Stellungnahme des Bundesrates
1. Avant l'éventuelle interdiction par l'Allemagne aux chauffeurs de poids lourds de passer les temps de repos du week-end à bord de leur véhicule, il est quasiment impossible d'évaluer les conséquences et l'impact de cette mesure. Cela étant, l'expérience montre que l'interdiction promulguée en France n'a pas entraîné de problèmes en Suisse.
2./3. La durée de travail et de repos des conducteurs professionnels est réglée dans l'ordonnance du 19 juin 1995 sur les chauffeurs (OTR 1 ; RS 822.221), laquelle relève du champ d'application de l'Accord sur les transports terrestres. Dans le cadre de l'obligation de la Suisse d'utiliser un droit équivalent dans les domaines couverts par l'Accord sur les transports, l'OTR 1 a été assimilée au droit de l'UE (cf. RS 0.740.72 ; Section 2 Normes sociales, renvoi au règlement (CE) no 561/2006 du 15 mars 2006 relatif à l'harmonisation de certaines dispositions de la législation sociale dans le domaine des transports par route, JO L 102 du 11 avril 2006, p. 1). Toutefois, les interprétations de la Cour européenne de justice ne sont pas juridiquement contraignantes pour la Suisse lorsqu'elles portent sur des dispositions relevant du champ d'application de l'Accord sur les transports terrestres. À l'heure actuelle, la Suisse n'envisage pas d'interdire aux chauffeurs de poids lourds de passer les temps de repos du week-end à bord de leur véhicule.
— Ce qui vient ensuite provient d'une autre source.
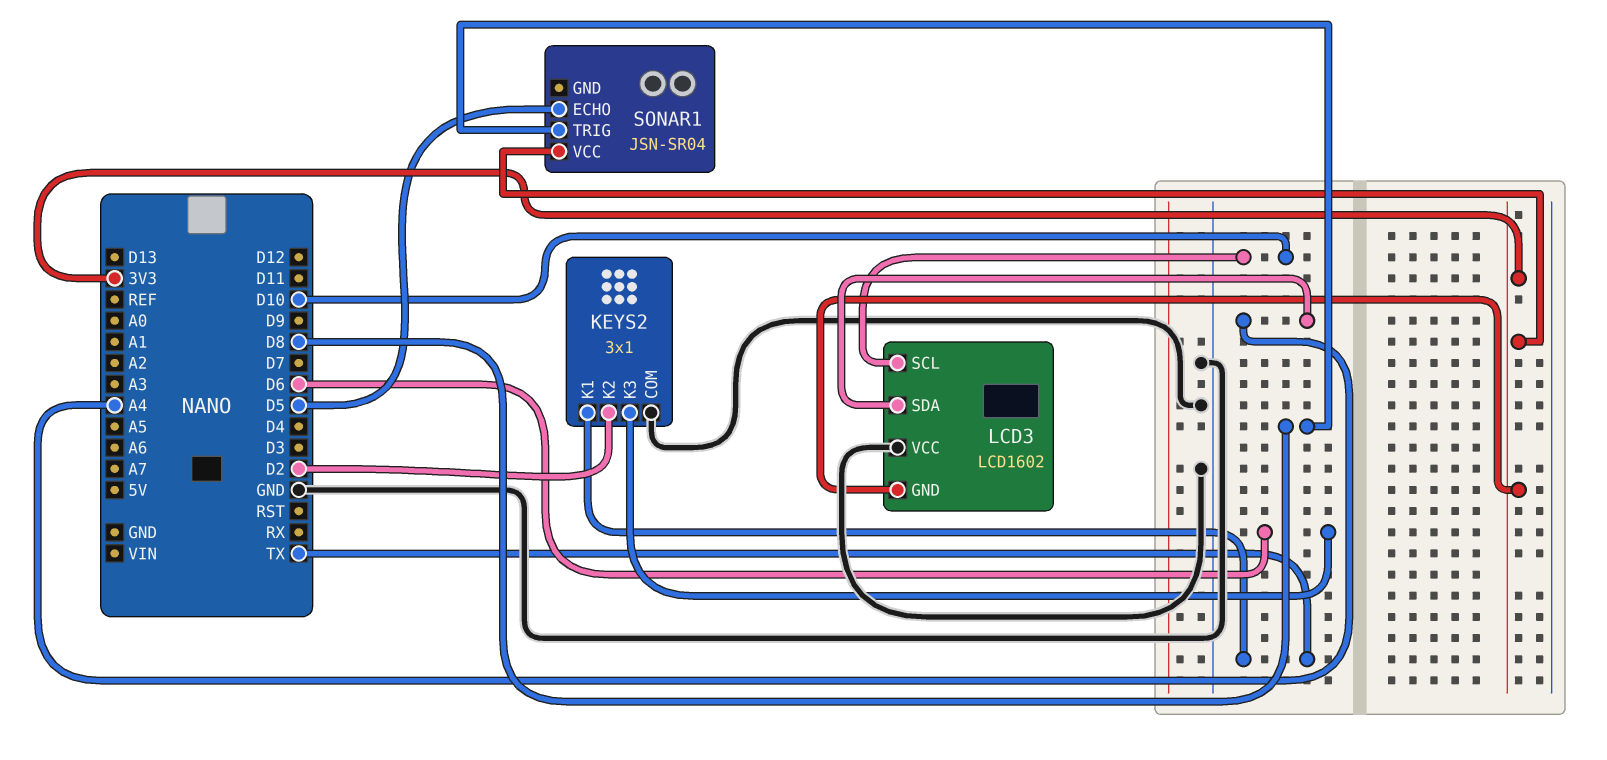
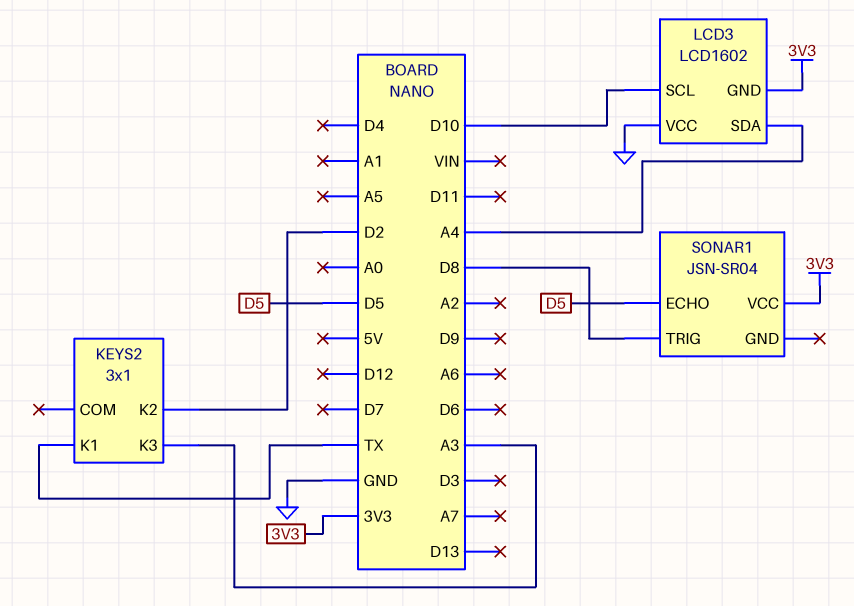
KEYS2 pin COM: GND -> none
KEYS2 pin K3: D6 -> A3

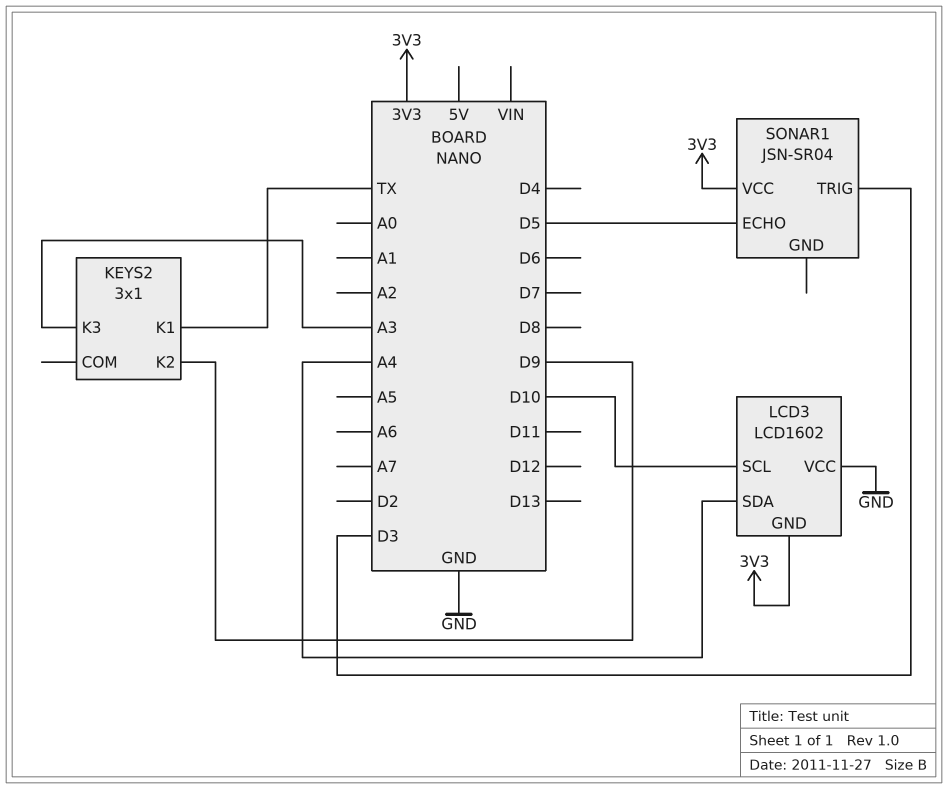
KEYS2 pin K2: D2 -> D9
SONAR1 pin TRIG: D8 -> D3

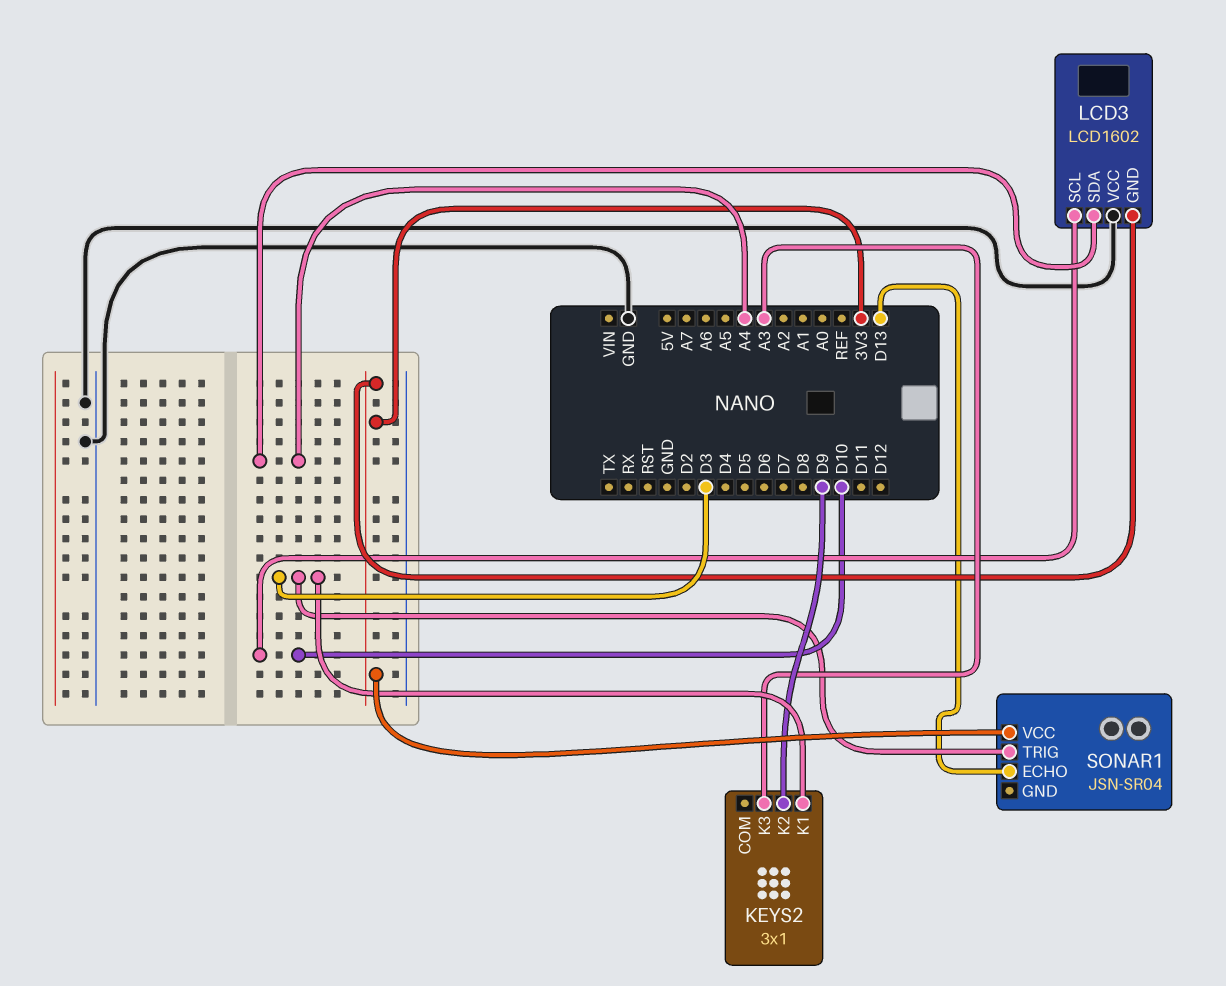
KEYS2 pin K1: TX -> D3
SONAR1 pin ECHO: D5 -> D13

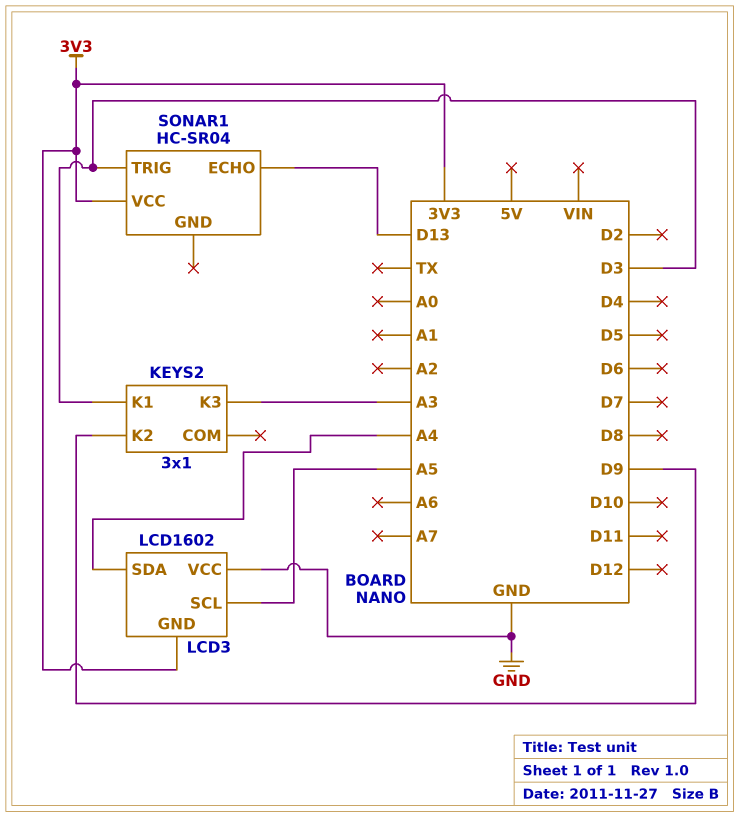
LCD3 pin SCL: D10 -> A5
SONAR1: JSN-SR04 -> HC-SR04

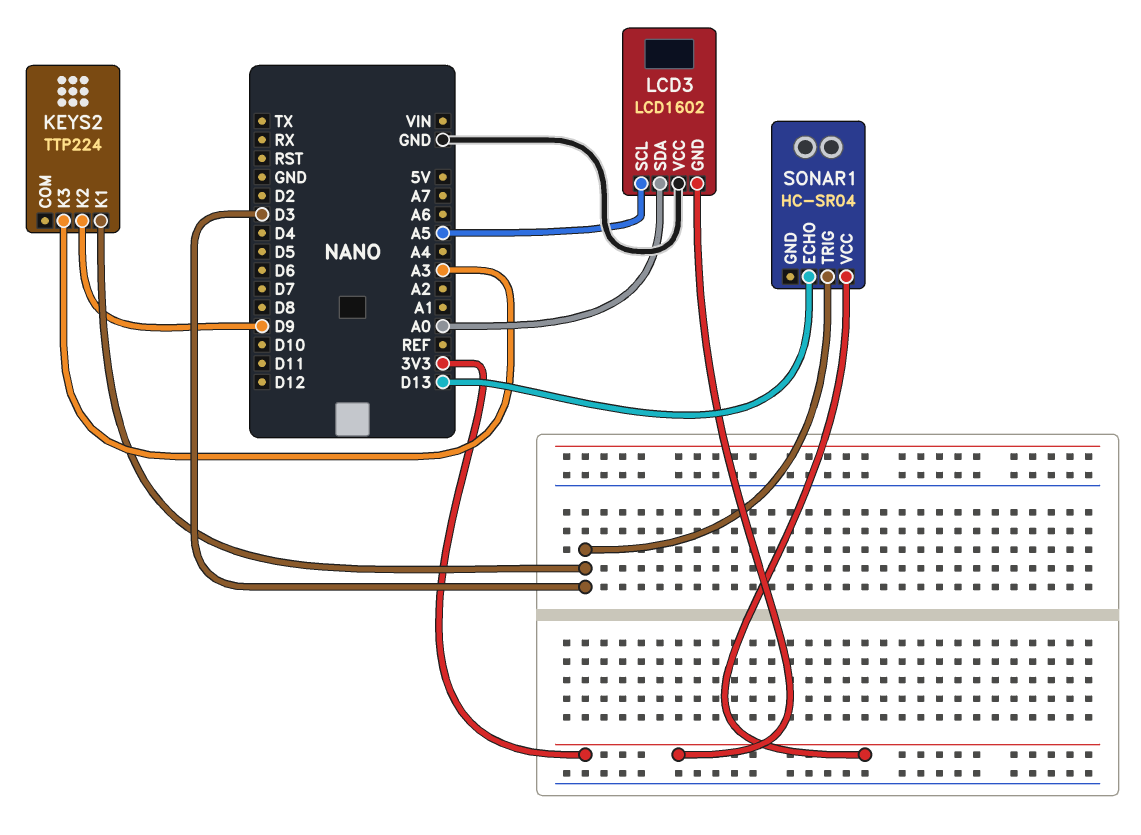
KEYS2: 3x1 -> TTP224
LCD3 pin SDA: A4 -> A0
4. Le Conseil fédéral est attentif aux éventuelles conséquences sur les places de stationnement en Suisse, notamment à celles sur les aires de repos et de stationnement situées sur le réseau des routes nationales. Si l'impact s'avérait considérable, le Conseil fédéral procéderait à l'examen des mesures adéquates, le cas échéant avec d'autres services concernés.
Réponse du Conseil fédéral.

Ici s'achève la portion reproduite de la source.